REGGIO EMILIA – Camicia bianca e mascherina sul viso. Alle 11.24 di questa mattina il volto di Shabbar Abbas è comparso sui video dell’aula del Corte d’Assise del tribunale reggiano dov’è in corso dal 10 febbraio scorso il processo per l’omicidio delle figlia Saman.
Dopo tanti rinvii, è stato finalmente il giorno del videocollegamento dal Pakistan, anche se Shabbar non ha acconsentito a essere ripreso dalle telecamere delle tv. “È stata dura, ma finalmente ce l’abbiamo fatta” ha detto la presidente delle corte, Cristina Beretti, dopo aver ascoltato le prime parole dal carcere di Islamabad. Shabbar Abbas ha avuto prima un colloquio con i suoi legali, gli avvocati Enrico Della Capanna e Simone Servillo. “Lei parla italiano?” gli ha chiesto il giudice. “Poco” ha risposto Shabbar, che è quindi stato affiancato da un interprete urdu-italiano. Una volta confermata la sua identità, il giudice Beretti ha dichiarato riunificata la sua posizione al procedimento principale che vede alla sbarra i due cugini di Saman, lo zio e la mamma che è l’unica ancora latitante.
Il processo è poi proseguito con la testimonianza del maresciallo del nucleo investigativo dei carabinieri di Reggio, Cristian Gandolfi.
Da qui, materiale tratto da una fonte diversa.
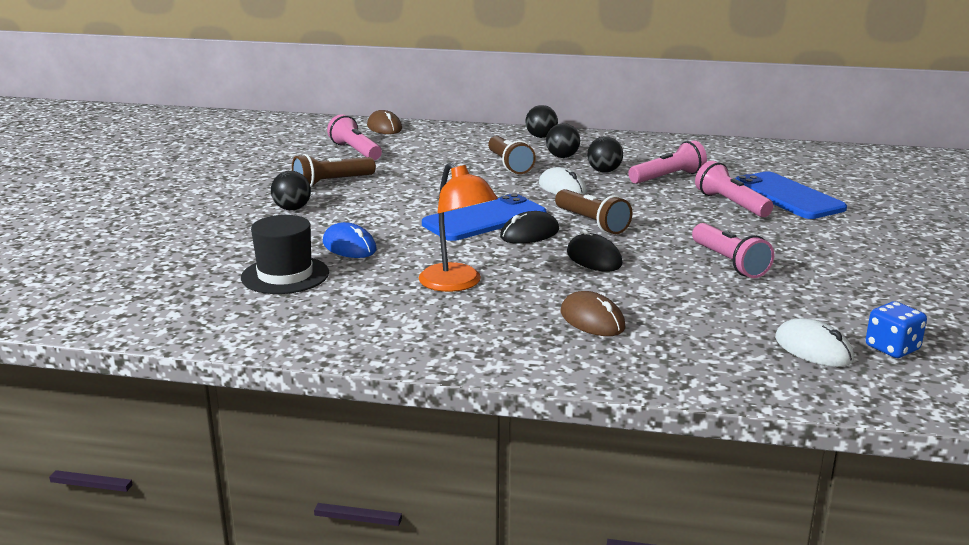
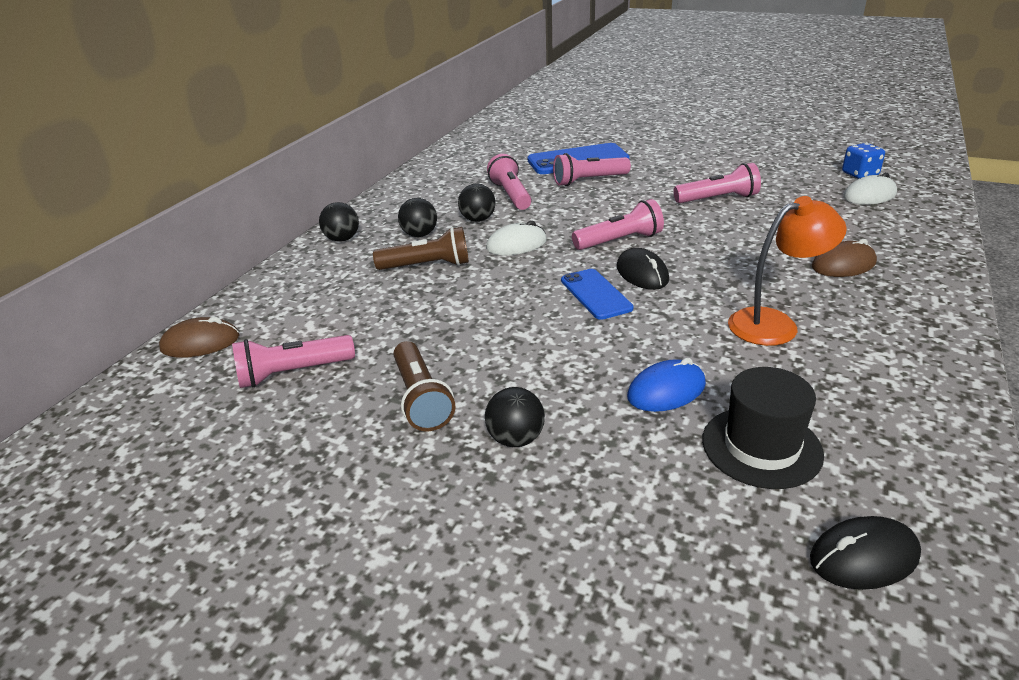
camera: 75 degrees left, 10 degrees up
(484, 219) = (596, 294): blue phone -> blue phone, size x0.64
(591, 223) = (620, 241): brown flashlight -> pink flashlight
(594, 258) = (707, 249): black mouse -> black mouse (863, 557)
Il militare ha ripreso l’analisi, iniziata nella scorsa udienza, dei tabulati telefonici e delle utenze in uso ai famigliari di Saman che sono stati utili alle indagini. Ha poi proseguito raccontando cosa è emerso dalle riprese effettuate dal sistema di videosorveglianza della azienda agricola Le Valli a Novellara, dove Saman abitava con la famiglia e dove ha trascorso le ultime ore prima di essere uccisa. Il racconto è stato notevolmente rallentato dalla traduzione simultanea dell’interprete in Pakistan. “Sarà complicato, ma portiamo pazienza” ha detto ancora il giudice Beretti.